- Born: Upleta, Gujarat, India
- Citizenship: India
- Education: Bahauddin College, Junagadh, Saurashtra, Gujarat
- Known for: Social Activist fighting for the rights of women, children, youths, farmers and victims of injustice and inequality.
- Political party: Aam Aadmi party

= Reshma Patel =

Reshma Patel is an Indian Politician and social activist fighting for the rights of women, children, youths, farmers and victims of injustice and inequality. she is an aam aadmi party leader. She was also associated with NCP. Former chief minister and NCP Gujarat president Sankarsih bapu Vaghela entrusted her as the General Secretary of Gujarat state NCP Nationalist Congress Party.

== Family life ==
Reshma married with Chintan Sojitra who is business person

==Social and political activism==
She was also a member of Bharatiya Janata Party before joining Nationalist Congress Party. She has actively participated and contributed in well known Patidar reservation agitation after police firing had killed innocent patidars and arrested Hardik Patel. She sat on an indefinite hunger strike for 21 days for the release of community members lodged in jail by the state.

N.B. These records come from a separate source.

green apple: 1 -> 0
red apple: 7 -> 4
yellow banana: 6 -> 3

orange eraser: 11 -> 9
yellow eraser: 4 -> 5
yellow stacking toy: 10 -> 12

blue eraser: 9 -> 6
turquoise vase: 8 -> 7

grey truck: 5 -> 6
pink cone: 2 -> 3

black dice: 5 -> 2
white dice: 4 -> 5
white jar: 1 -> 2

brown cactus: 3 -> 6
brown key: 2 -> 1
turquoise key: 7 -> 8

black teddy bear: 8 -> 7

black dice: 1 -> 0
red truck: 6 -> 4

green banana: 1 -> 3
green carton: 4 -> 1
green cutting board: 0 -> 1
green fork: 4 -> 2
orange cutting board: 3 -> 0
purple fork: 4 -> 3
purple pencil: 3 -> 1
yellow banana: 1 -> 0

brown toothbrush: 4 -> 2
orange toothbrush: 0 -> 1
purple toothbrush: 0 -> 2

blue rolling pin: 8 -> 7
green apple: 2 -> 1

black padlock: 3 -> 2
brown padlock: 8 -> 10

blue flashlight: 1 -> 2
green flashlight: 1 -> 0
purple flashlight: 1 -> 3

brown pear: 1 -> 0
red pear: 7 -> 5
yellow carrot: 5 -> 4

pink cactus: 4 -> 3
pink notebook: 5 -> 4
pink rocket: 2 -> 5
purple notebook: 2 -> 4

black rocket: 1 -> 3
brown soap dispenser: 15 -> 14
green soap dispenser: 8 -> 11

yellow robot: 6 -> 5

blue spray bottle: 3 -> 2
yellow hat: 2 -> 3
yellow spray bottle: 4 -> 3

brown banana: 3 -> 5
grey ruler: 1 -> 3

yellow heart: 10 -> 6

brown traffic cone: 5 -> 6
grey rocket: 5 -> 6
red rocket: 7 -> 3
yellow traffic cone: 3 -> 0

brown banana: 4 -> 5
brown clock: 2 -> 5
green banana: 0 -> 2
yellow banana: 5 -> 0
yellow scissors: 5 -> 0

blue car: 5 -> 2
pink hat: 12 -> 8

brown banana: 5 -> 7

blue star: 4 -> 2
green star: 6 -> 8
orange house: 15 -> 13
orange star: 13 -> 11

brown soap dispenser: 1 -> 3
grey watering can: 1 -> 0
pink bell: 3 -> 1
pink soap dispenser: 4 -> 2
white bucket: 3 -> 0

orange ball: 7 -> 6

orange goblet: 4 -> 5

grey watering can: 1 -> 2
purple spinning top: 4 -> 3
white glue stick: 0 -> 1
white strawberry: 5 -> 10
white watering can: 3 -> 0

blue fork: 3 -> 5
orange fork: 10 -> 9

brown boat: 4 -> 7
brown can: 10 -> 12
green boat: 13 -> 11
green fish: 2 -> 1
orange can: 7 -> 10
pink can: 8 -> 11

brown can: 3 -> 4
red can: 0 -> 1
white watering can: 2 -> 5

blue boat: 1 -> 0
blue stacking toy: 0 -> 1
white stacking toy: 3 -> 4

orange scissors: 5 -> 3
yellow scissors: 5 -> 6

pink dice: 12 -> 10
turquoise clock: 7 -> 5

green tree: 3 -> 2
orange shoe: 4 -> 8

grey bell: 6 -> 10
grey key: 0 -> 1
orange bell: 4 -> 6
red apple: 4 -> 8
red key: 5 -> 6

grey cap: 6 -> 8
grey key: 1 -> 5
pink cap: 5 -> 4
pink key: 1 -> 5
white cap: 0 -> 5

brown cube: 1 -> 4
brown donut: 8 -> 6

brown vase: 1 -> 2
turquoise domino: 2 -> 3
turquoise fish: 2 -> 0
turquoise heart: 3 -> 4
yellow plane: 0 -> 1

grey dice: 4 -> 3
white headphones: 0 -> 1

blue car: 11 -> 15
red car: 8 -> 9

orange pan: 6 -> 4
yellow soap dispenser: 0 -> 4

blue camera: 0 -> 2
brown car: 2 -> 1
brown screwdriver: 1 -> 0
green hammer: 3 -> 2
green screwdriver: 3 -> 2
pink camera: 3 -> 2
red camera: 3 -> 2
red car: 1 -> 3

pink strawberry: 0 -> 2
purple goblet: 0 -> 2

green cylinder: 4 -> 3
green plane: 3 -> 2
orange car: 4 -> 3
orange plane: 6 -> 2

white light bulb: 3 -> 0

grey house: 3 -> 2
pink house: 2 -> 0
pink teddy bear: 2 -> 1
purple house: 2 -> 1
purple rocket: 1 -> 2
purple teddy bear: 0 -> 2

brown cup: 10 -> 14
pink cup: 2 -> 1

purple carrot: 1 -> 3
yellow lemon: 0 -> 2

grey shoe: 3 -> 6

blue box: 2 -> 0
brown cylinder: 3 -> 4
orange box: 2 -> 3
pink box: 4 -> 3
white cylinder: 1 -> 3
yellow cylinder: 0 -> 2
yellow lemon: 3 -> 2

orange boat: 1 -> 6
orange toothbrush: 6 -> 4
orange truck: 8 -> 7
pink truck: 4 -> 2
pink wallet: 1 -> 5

She filed public interest litigation for the use of VVPAT in EVM machines which was dismissed by the Gujarat High Court. She has challenged the said order before the Supreme Court of India which is pending for the adjudication wherein the Supreme Court of India has issued notices to the Central Government, State Government, Election Commission of India, Election Commission of Gujarat and the companies which manufacture EVMs.

As she participated in Mehsana "Jail Bharo Aandolan" which turned violent, she was lodged in Sabarmati Central Jail, Ahmedabad and was released after more than 30 days with the strict and stringent conditions.

In July 2017, in the "Azaddi kooch" held to protest the dalit atrocities in Gujarat, the police detained her, Kanhaiya Kumar and other activists.

But after that she recently changed her political view, resigned from BJP and joined Nationalist Congress Party and contested in Manavadar (Vidhan Sabha constituency) by-election in March 2019.